Management of Perioperative Anemia in Patients that Performed Abdominal Major Surgery.
AJTES Vol 6, No 1, January 2022
Naco et al

Keywords

anemia
blood
blood plasma
iron deficiency anemia
transfusion-transmitted infections

How to Cite

Naco, M., Gani, H., Duro, V., & Naco, E. (2022). Management of Perioperative Anemia in Patients that Performed Abdominal Major Surgery. Albanian Journal of Trauma and Emergency Surgery, 6(1), 968-975. https://doi.org/10.32391/ajtes.v6i1.241

Abstract

Introduction: Anemia is a recognized predictor of adverse postoperative outcomes in patients during abdominal major surgery. The management of perioperative anemia involves many strategies. Pre-operative anemia has adverse outcomes in major surgery and is called the fourth factor. Anemia was then classified into mild, moderate, and severe depending on hemoglobin level. It is present almost in 40% of patients that performed elective major surgery. Patients with preoperative anemia are associated with an increased rate of blood transfusion together with a risk for high morbidity and mortality.  The most usual cause of preoperative anemia is iron deficiency, which can be treated with oral/intravenous iron depending on the time scheduled for surgery. A review concluded that anemia recovery earlier with preoperative intravenous iron than with oral iron supplement.

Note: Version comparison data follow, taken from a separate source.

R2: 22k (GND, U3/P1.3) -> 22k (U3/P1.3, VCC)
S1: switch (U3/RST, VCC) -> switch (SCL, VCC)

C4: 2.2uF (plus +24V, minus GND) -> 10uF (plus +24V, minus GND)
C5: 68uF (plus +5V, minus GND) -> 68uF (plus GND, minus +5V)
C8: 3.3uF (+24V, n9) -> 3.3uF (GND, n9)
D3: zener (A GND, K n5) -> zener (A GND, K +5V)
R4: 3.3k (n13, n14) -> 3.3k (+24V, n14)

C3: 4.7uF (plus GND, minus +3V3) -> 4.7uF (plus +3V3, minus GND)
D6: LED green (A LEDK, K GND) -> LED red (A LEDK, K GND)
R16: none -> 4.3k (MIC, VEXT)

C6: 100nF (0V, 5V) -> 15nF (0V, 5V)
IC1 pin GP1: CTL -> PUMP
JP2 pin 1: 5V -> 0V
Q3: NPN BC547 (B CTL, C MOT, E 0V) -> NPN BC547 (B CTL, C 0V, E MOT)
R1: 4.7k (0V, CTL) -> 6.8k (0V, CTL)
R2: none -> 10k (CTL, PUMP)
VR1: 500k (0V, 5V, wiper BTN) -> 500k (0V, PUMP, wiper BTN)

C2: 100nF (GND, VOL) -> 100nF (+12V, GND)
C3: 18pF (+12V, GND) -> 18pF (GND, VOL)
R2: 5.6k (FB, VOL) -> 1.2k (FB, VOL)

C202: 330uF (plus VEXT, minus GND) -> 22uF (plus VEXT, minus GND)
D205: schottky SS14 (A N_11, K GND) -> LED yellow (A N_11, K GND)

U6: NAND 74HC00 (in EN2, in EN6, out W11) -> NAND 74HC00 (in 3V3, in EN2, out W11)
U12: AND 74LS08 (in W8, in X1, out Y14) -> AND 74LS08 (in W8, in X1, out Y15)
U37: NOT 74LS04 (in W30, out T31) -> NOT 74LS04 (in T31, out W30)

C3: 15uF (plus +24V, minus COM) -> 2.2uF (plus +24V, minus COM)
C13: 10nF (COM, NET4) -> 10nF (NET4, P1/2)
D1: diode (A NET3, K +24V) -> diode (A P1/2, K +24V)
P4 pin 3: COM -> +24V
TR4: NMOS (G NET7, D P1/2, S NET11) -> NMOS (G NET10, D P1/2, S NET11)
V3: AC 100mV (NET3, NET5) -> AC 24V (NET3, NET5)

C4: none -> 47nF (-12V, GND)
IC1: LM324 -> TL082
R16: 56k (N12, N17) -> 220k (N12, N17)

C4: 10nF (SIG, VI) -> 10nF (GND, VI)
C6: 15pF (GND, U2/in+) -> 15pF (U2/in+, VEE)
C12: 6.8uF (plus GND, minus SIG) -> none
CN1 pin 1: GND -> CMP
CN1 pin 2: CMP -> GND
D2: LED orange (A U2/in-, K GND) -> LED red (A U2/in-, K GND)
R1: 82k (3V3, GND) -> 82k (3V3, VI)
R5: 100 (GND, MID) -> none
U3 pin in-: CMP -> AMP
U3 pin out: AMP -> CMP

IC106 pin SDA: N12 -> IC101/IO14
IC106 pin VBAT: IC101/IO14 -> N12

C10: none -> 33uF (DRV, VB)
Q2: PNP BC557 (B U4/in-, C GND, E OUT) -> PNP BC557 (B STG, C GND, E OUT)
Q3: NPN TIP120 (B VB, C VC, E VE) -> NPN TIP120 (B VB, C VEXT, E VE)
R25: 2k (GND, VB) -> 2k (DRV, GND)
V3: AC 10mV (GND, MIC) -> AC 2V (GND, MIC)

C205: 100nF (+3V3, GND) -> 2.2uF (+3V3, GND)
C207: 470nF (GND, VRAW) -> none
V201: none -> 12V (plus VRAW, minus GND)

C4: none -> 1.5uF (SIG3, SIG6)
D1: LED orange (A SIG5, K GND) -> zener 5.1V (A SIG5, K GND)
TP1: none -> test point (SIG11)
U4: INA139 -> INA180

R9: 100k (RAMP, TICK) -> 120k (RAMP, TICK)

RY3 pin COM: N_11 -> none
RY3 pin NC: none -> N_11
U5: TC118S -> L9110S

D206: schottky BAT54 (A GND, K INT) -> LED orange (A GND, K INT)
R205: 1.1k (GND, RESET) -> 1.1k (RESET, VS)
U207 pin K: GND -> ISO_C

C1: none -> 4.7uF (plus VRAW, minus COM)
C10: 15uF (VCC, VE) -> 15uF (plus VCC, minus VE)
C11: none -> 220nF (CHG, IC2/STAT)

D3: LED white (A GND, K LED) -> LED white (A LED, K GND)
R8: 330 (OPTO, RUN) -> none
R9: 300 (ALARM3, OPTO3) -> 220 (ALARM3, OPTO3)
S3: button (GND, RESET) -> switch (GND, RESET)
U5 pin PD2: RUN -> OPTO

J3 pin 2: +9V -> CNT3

A perioperative erythropoietin injection is also a reasonable approach for patients with hemoglobin between 10 and 13 g/dL and if autologous blood donation is performed.  The protocol requires a baseline complete blood count and iron studies and all patients should receive iron supplementation during erythropoietin therapy. The next strategy is stabilized macro/ microcirculation to optimize the patient´s tolerance to bleeding. Recent recommendation, in general, suggests no bridging therapy consider it only if high thrombotic risk. Finally, targeted surgery should be used to reduce intraoperative and postoperative bleeding. We recommend a restrictive transfusion strategy. Allogeneic blood transfusion is associated with an increased incidence of nosocomial infections. Postoperative anemia must be treated with the use of intravenous iron. We ought to know fresh frozen plasma used in deficit in factor V, XI, in dose 15-30ml/kg and be aware of its complications as immunomodulation, acute lung injury, and cardiac overload.

Conclusion: Our goal is to improve patients´ clinical outcomes.